I've been searching for comprehensive reviews on the 8700 and ran across this one. http://www.kenrockwell.com/nikon/8700.htm

I guess as a technocrat, I too have been looking for a digicam that would give me the most in the way of megapixels. Ken Rockwell's position is that a 6 MP digicam can easily outshine an 8 MP digicam (eg. the 8700), and he backs up his statements with a barrage of facts.

There are links at the URL to Rockwell's other URLs that address what he calls the "Megapixel Myth". He's also reviewed the D70 (very positively).

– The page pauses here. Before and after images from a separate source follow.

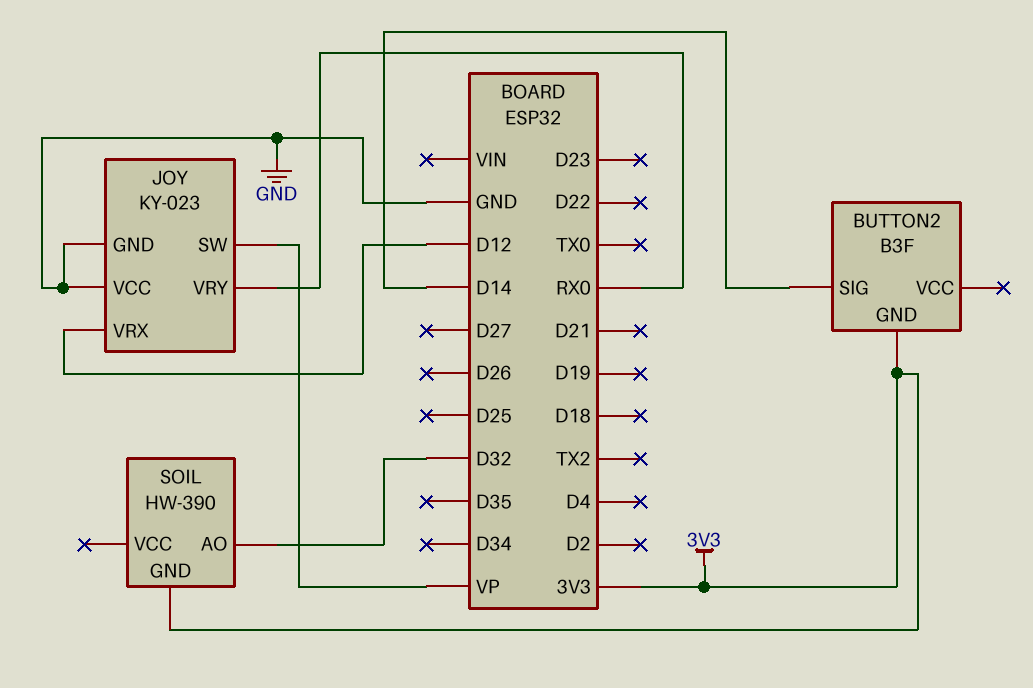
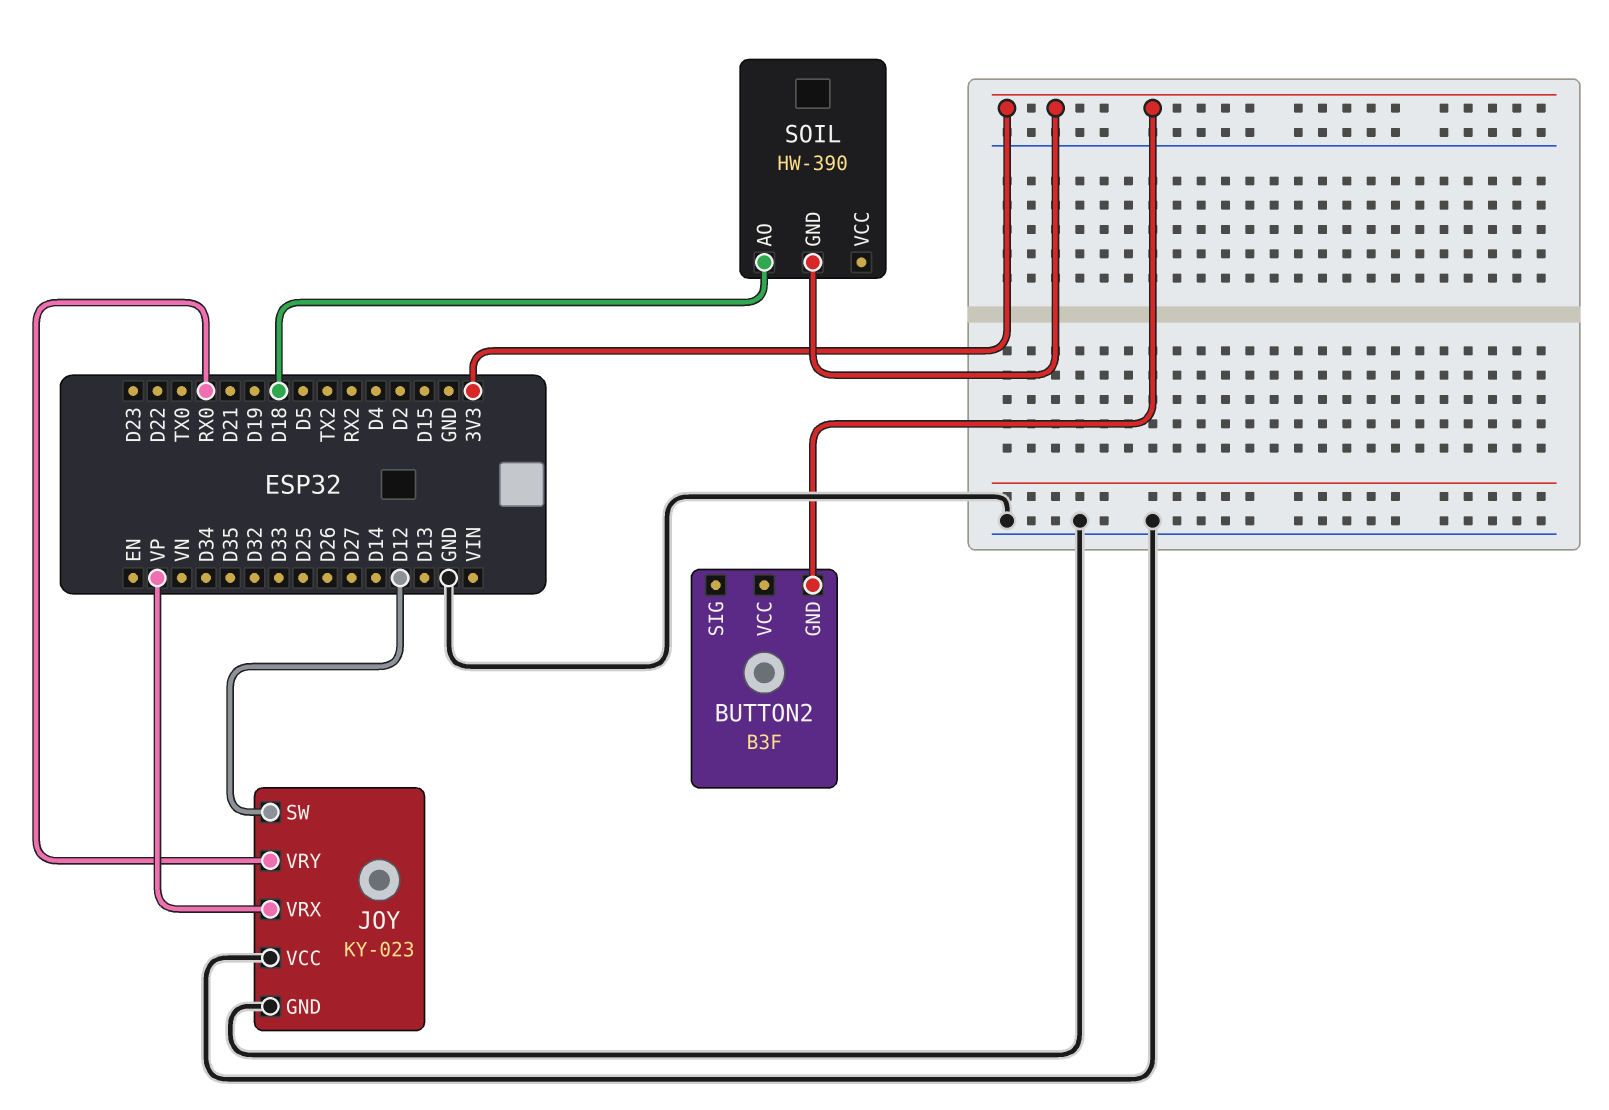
BUTTON2 pin SIG: D14 -> none
JOY pin SW: VP -> D12
JOY pin VRX: D12 -> VP
SOIL pin AO: D32 -> D18

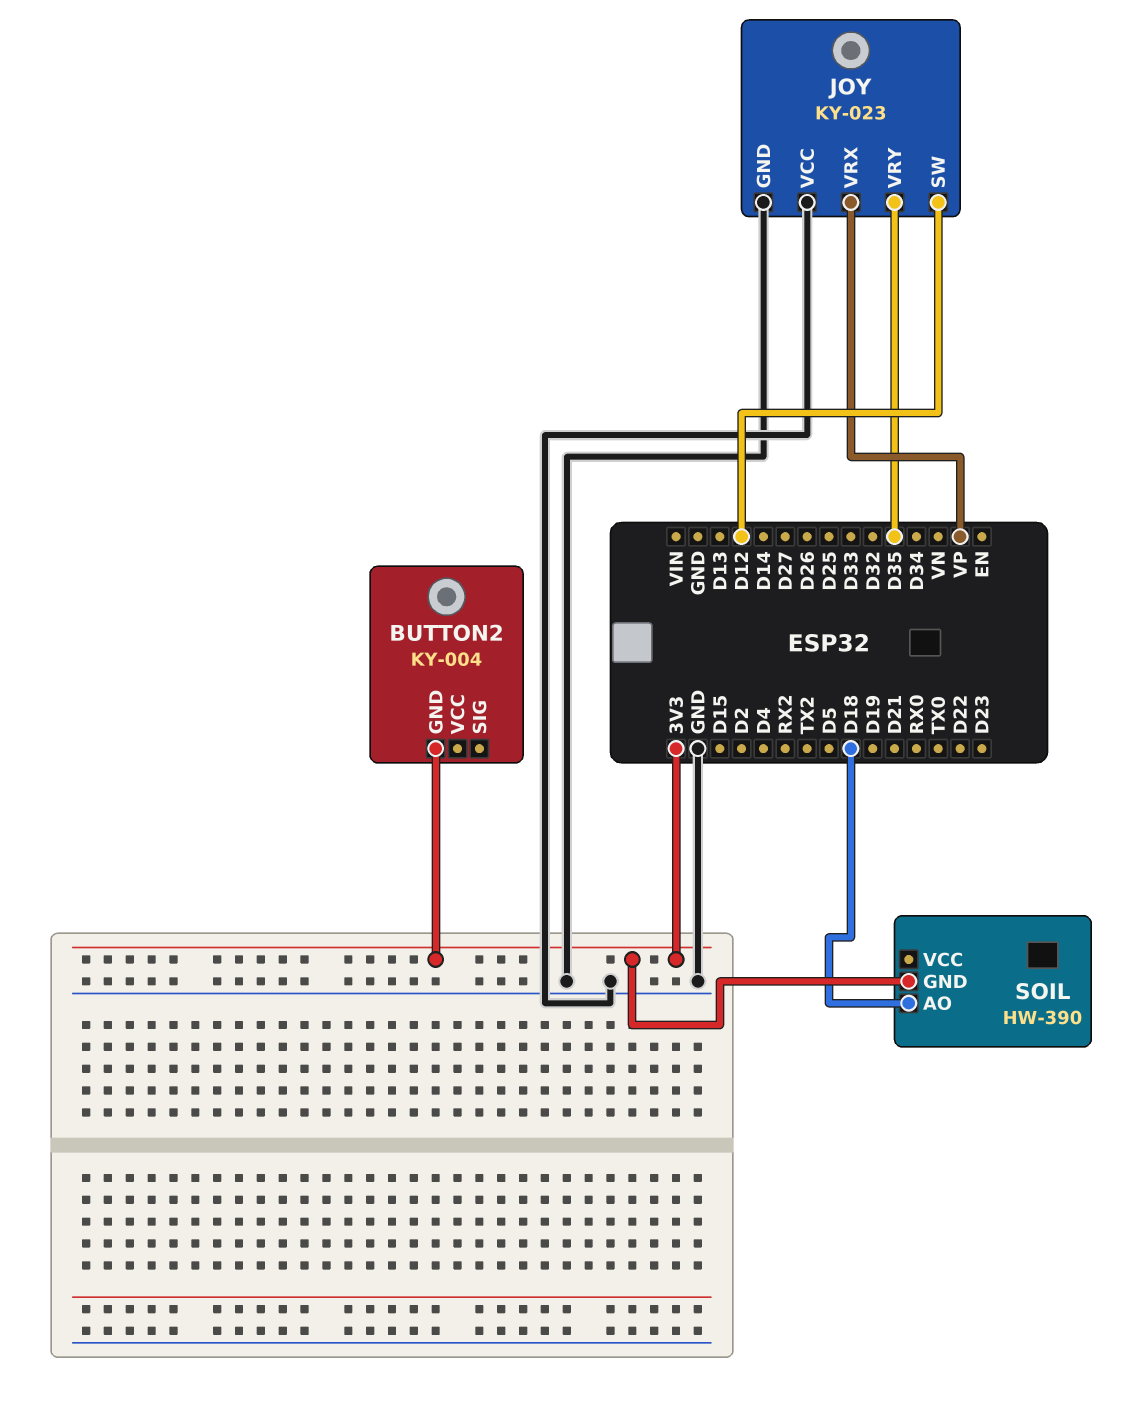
BUTTON2: B3F -> KY-004
JOY pin VRY: RX0 -> D35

I spent a good bit of time the past two days sifting through Rockwell's reviews. I did locate another reviewer's site where both the existing Nikon D100 (6MP) and the Nikon Coolpix 8700 were reviewed. Fortunately the reviewer used the same location for one of his sample photographs.

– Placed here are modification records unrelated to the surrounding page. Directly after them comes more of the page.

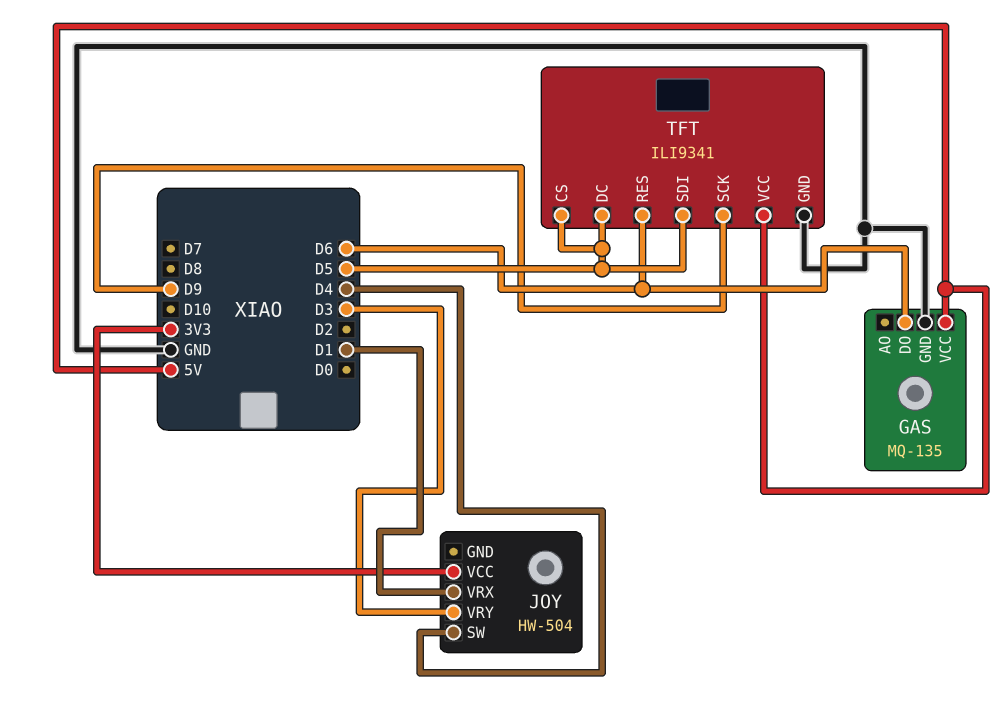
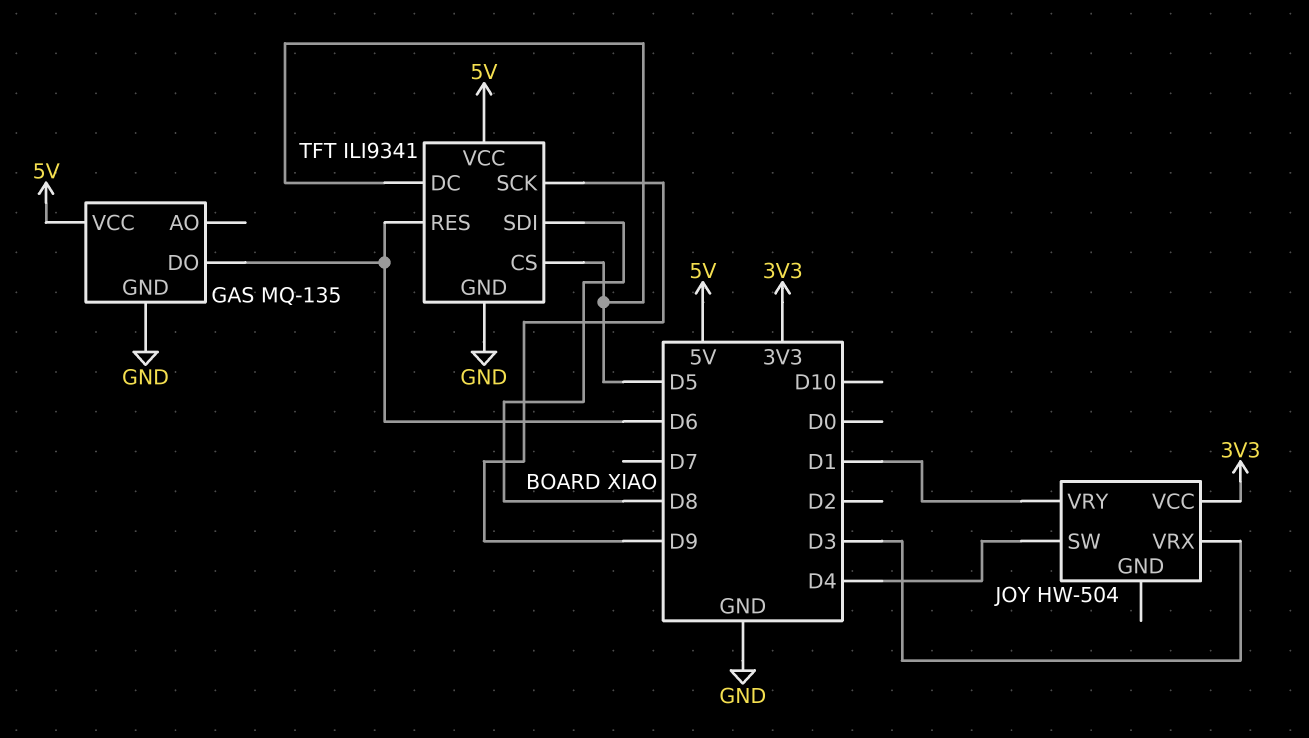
JOY pin VRX: D1 -> D3
JOY pin VRY: D3 -> D1
TFT pin SDI: D5 -> D8

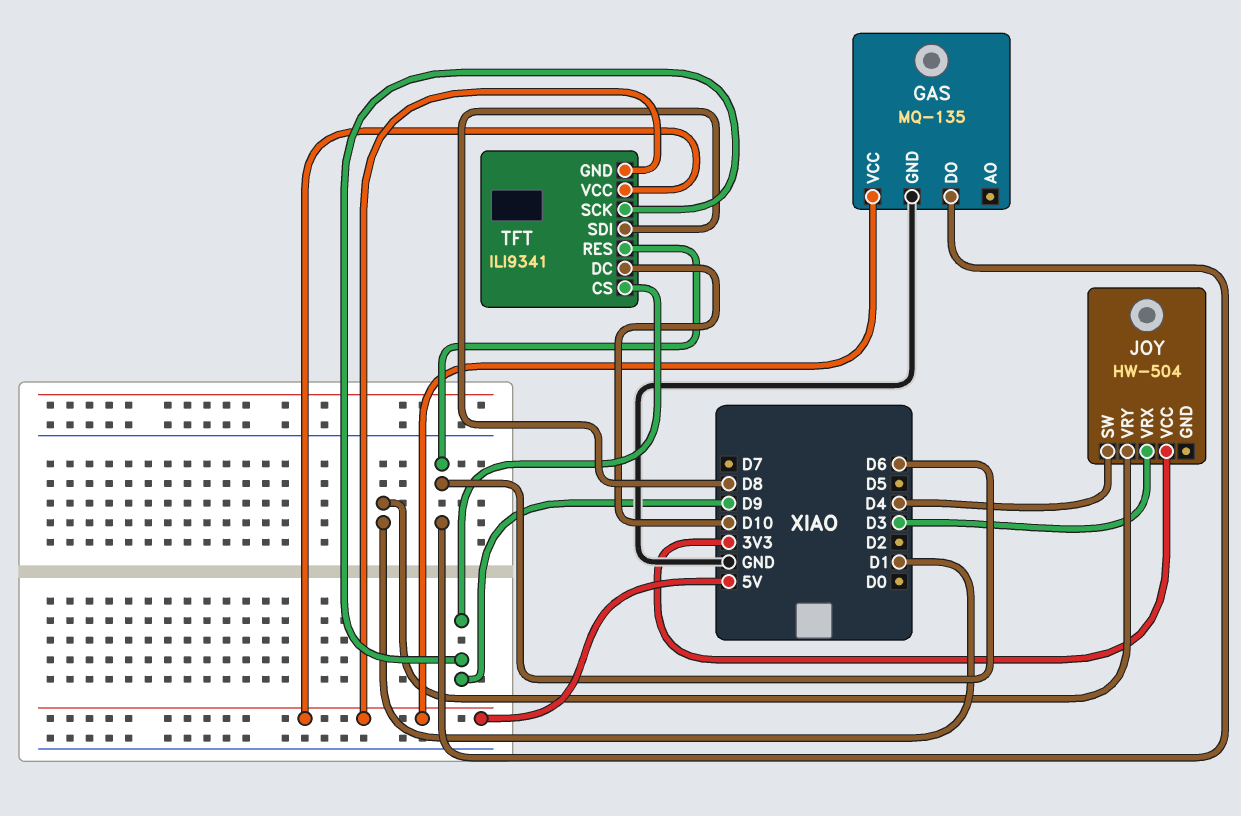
TFT pin CS: D5 -> D9
TFT pin DC: D5 -> D10
TFT pin GND: GND -> 5V

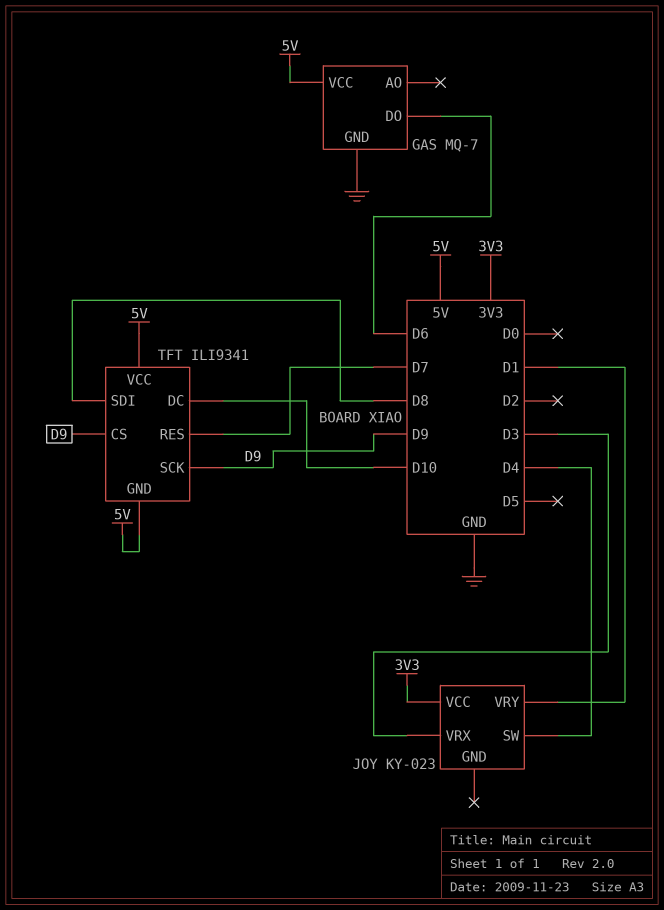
GAS: MQ-135 -> MQ-7
JOY: HW-504 -> KY-023
TFT pin RES: D6 -> D7

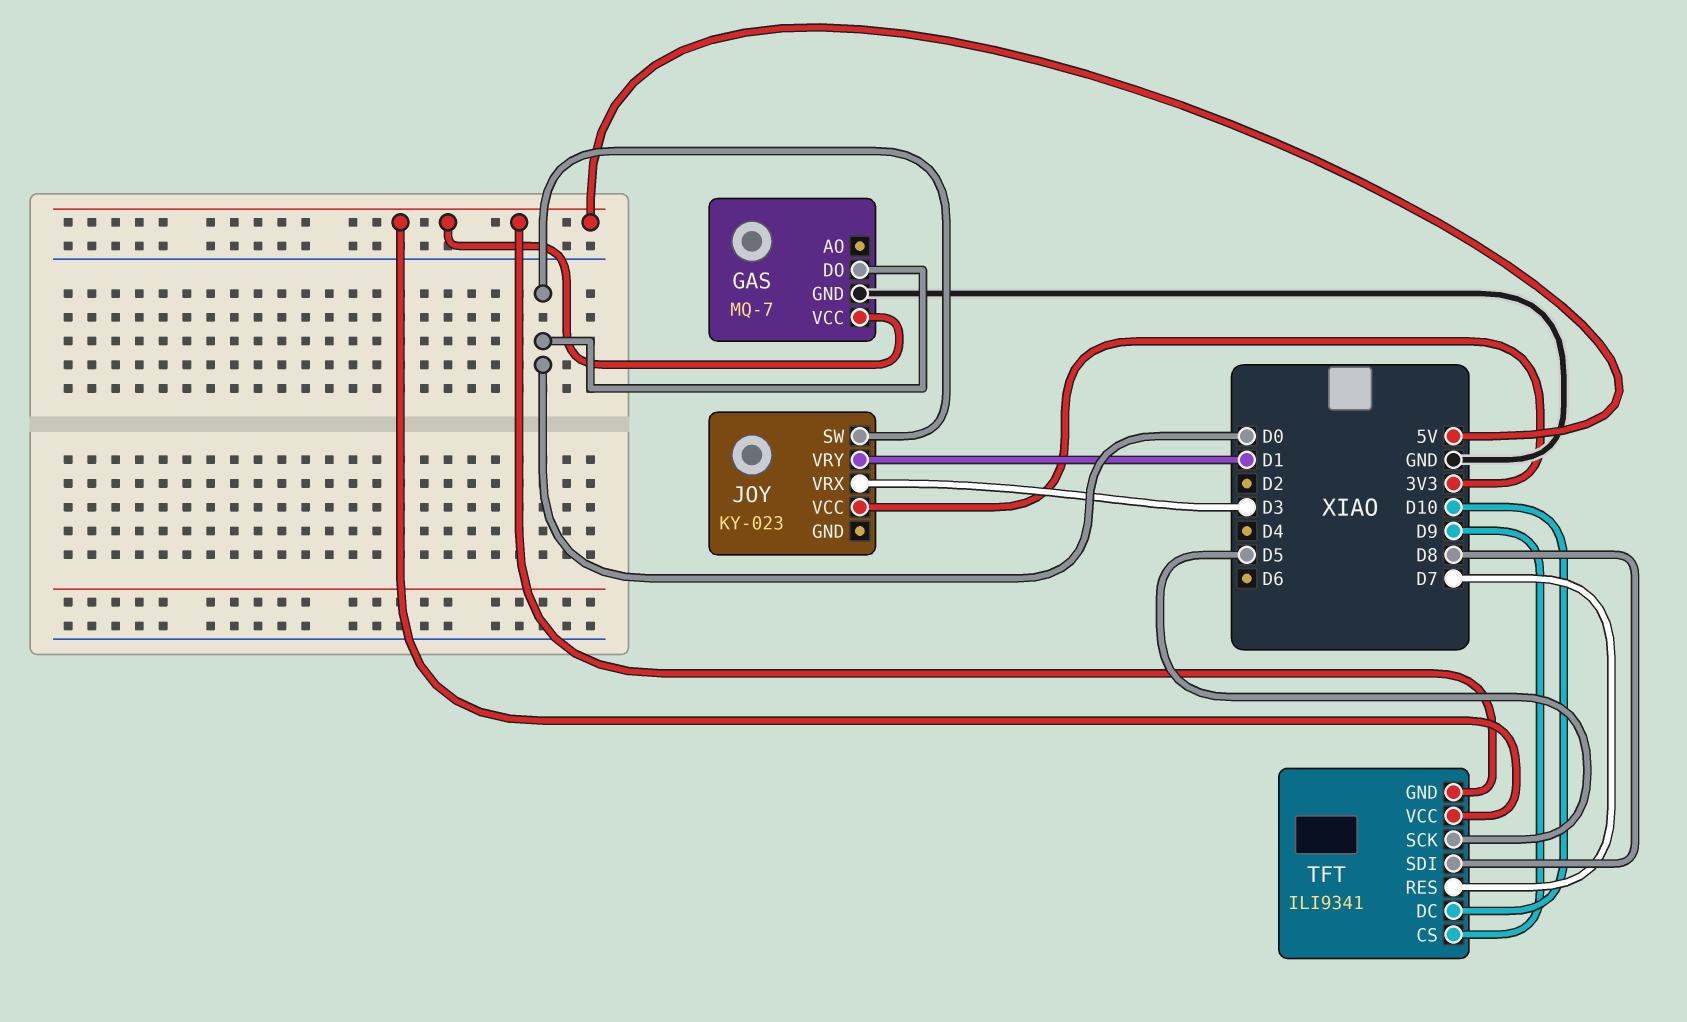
GAS pin DO: D6 -> D0
JOY pin SW: D4 -> D0
TFT pin SCK: D9 -> D5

I printed the two shots on 8 x 10. Although I know which is which, I think the 6 MP shot taken with the D100 "looks" better than the 8MP shot taken with the 8700.

Further, in looking at the operation of the D70 (apparently due to be shipped on 3/24 in limited quantities) versus the 8700, it appears to me that the D70 is a lot easier camera to live with. I guess it should be given that it's $999 w/o a lense. Comparably outfitted with a 28-200 zoom, the D70 would cost about $1300.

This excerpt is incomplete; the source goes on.